In the princeps study published in 2013 by Azoulay et al. [1], 6 months after ICU discharge, the hematologists reported that all but seven ICU survivors were continuing their cancer treatment that ICU admission did not influence therapeutic intensity in 80% of ICU survivors, and that 80% of ICU survivors were in complete or partial remission. Unfortunately, precise data on post-ICU treatments are not available and we could not evaluate their impact on QOL.

Interestingly, only 8% of patients in our cohort were diagnosed with PTSD, according to the IES, which is lower than usually reported [37]. The use of an ICU diary in many participating centres may have participated in the low incidence of PTSD as an ICU diary has been associated with a significant reduction in PTSD symptoms in critical illness survivors [37]. A prospective multicenter comparative study of the impact of an ICU diary on PTSD in ICU is ongoing, involving many of the participating centres involved in this work.

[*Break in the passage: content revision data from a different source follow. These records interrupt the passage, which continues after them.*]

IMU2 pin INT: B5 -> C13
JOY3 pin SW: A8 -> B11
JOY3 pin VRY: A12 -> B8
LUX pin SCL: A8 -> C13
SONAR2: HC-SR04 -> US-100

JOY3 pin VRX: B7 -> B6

The present study has several limitations. First, we were unable to provide QOL measures at ICU admission. Emergent admission and critical illness prevent patients from providing self-reported baseline QOL at the time of ICU admission. Reliable retrospective QOL data are difficult to obtain due to memory biases following ICU discharge. Answers to the question “Compared to 1 year ago, how would you rate your health in general now?” suggest that almost half of the patients felt better than 1 year before. Factors such as severity of current symptoms may bias patients’ recall of baseline status, especially in more severe patients, such as ICU patients [38]. Indeed, Granja et al. [39] have shown that almost 50% of ICU survivors did not remember the time in the hospital before ICU admission. Moreover, proxy assessment of patients’ baseline quality of life often differs from the patient’s assessment [40]. Despite these limitations, HRQOL impairment at ICU admission has been correlated with multiple organ failure during ICU stay, increased hospital mortality and worsened HRQOL following discharge [4, 6].

Second, as mentioned above, the response rate (55.8% of the survivors) is low, which is explained by the high morbidity of our population.

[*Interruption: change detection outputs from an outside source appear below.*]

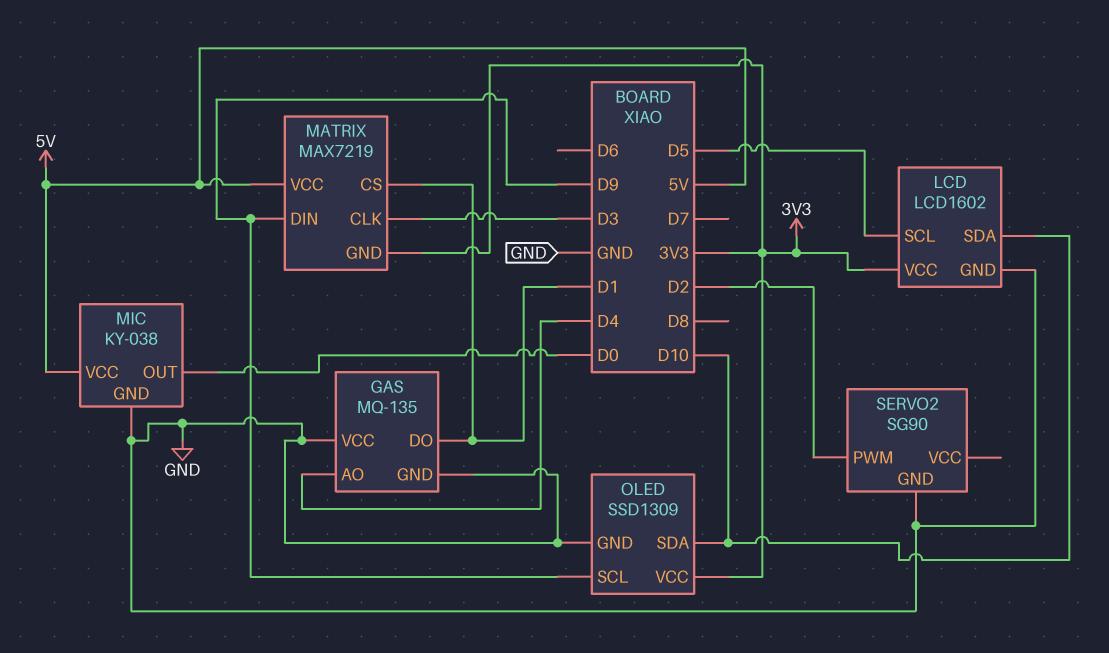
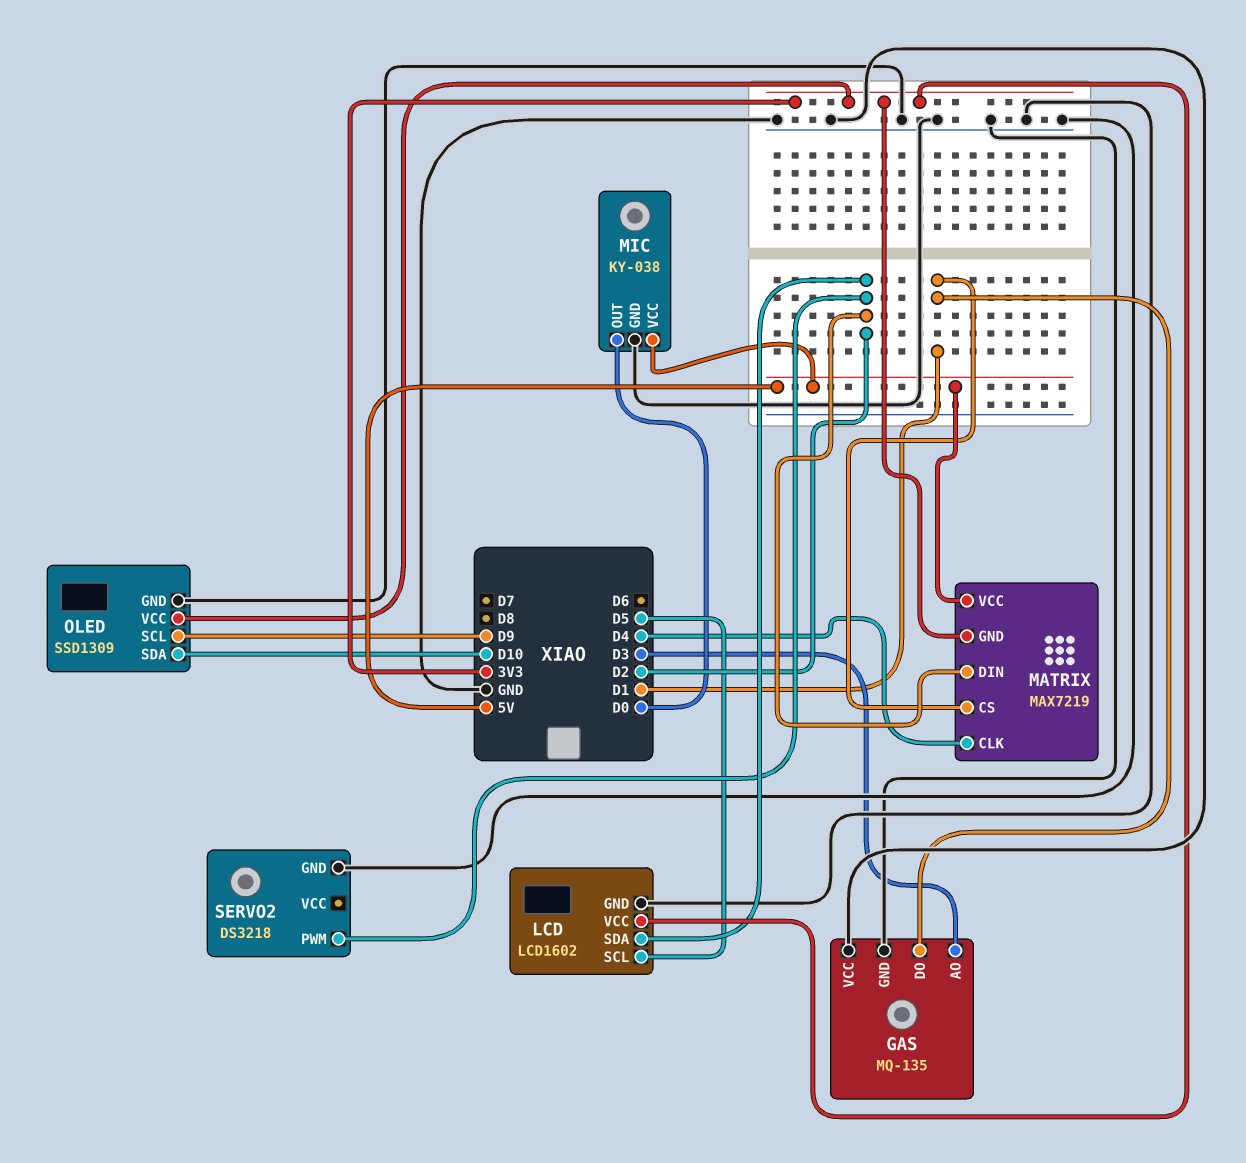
GAS pin AO: D4 -> D3
LCD pin SDA: D10 -> D2
MATRIX pin CLK: D3 -> D4
MATRIX pin DIN: D9 -> D2
SERVO2: SG90 -> DS3218

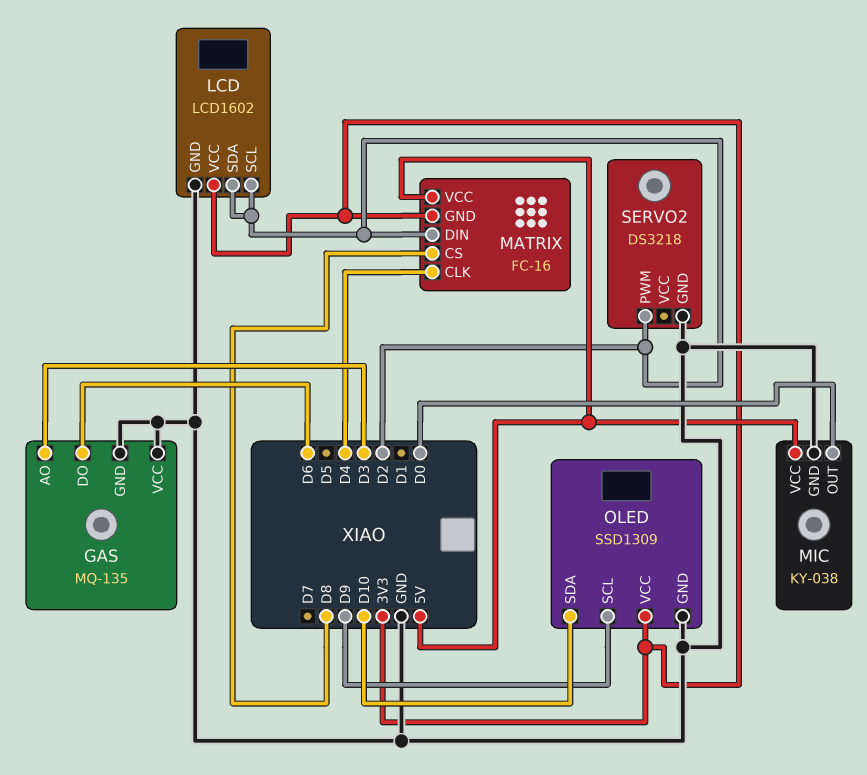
GAS pin DO: D1 -> D6
LCD pin SCL: D5 -> D2
MATRIX: MAX7219 -> FC-16
MATRIX pin CS: D1 -> D8

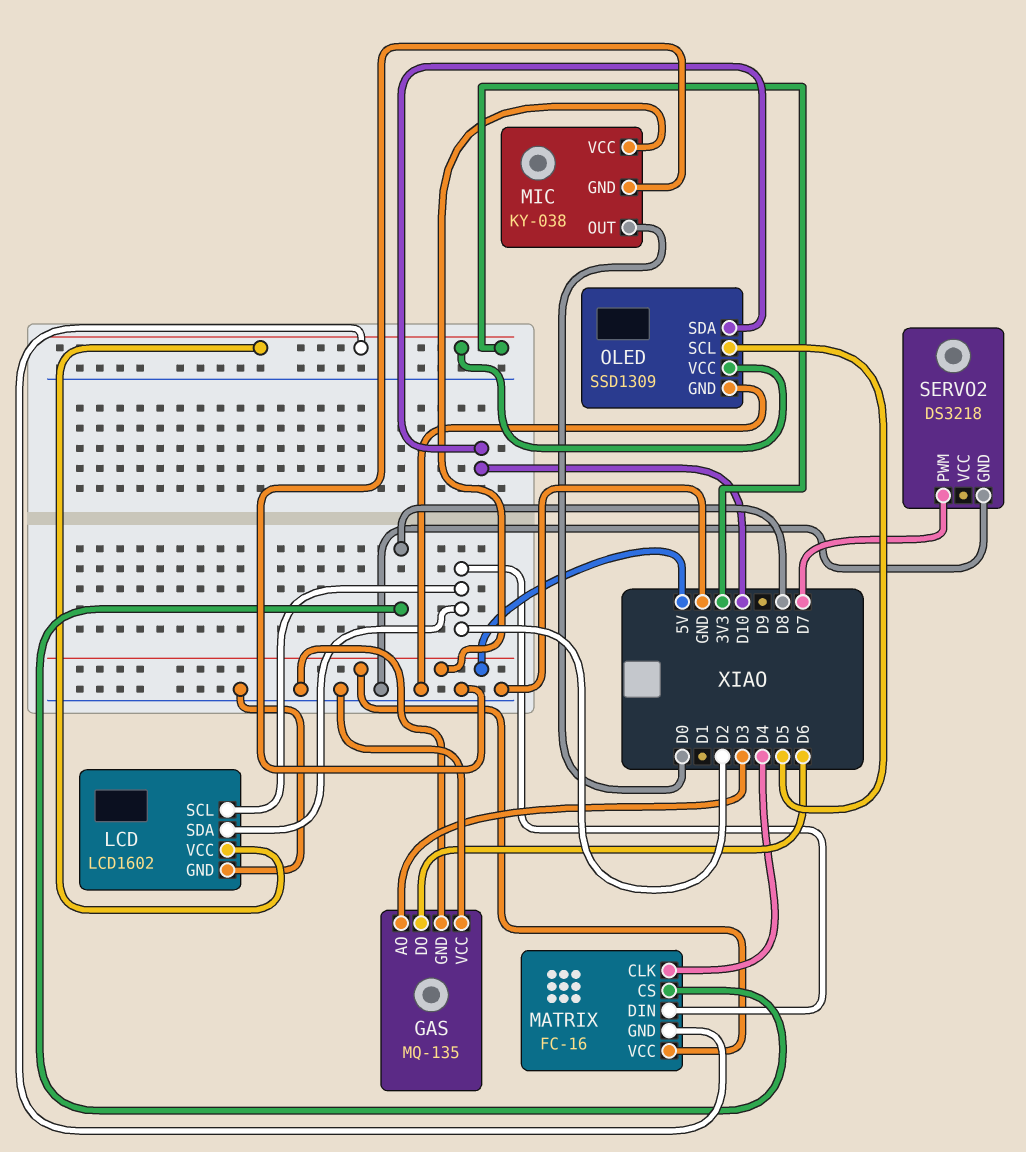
OLED pin SCL: D9 -> D5
SERVO2 pin PWM: D2 -> D7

Third, our data are now 7 years old. Improvements in outcomes of cancer patients, as well as the improvements in process of care may have modified the impact of ICU complications on HRQOL. In HM patients, several cohort studies and trials evaluating a noninvasive diagnostic and therapeutic management of acute respiratory failure have shown the feasibility and safety of the noninvasive strategy [41]. High flow oxygen has also demonstrated survival benefits as compared to noninvasive ventilation [42]. The increased use of noninvasive strategies may then have improved HRQOL of these patients after ICU discharge.

Finally, a longer follow-up would have been interesting to analyse, as a gradual improvement of most aspects of QOL might have occurred after 1 year.

Conclusion

This study shows that HRQOL is strongly impaired in critically ill patients with HMs at 3 months and 1 year after ICU discharge. SOFA score and disease status are strongly correlated with QOL. Recovery after the ICU is not consistent in all dimensions of HRQOL. Future studies should focus on specific physical and psychosocial rehabilitation programs that may start in the ICU. They may then continue after ICU discharge and could lead to improved management of patients with HMs after their stay in the ICU.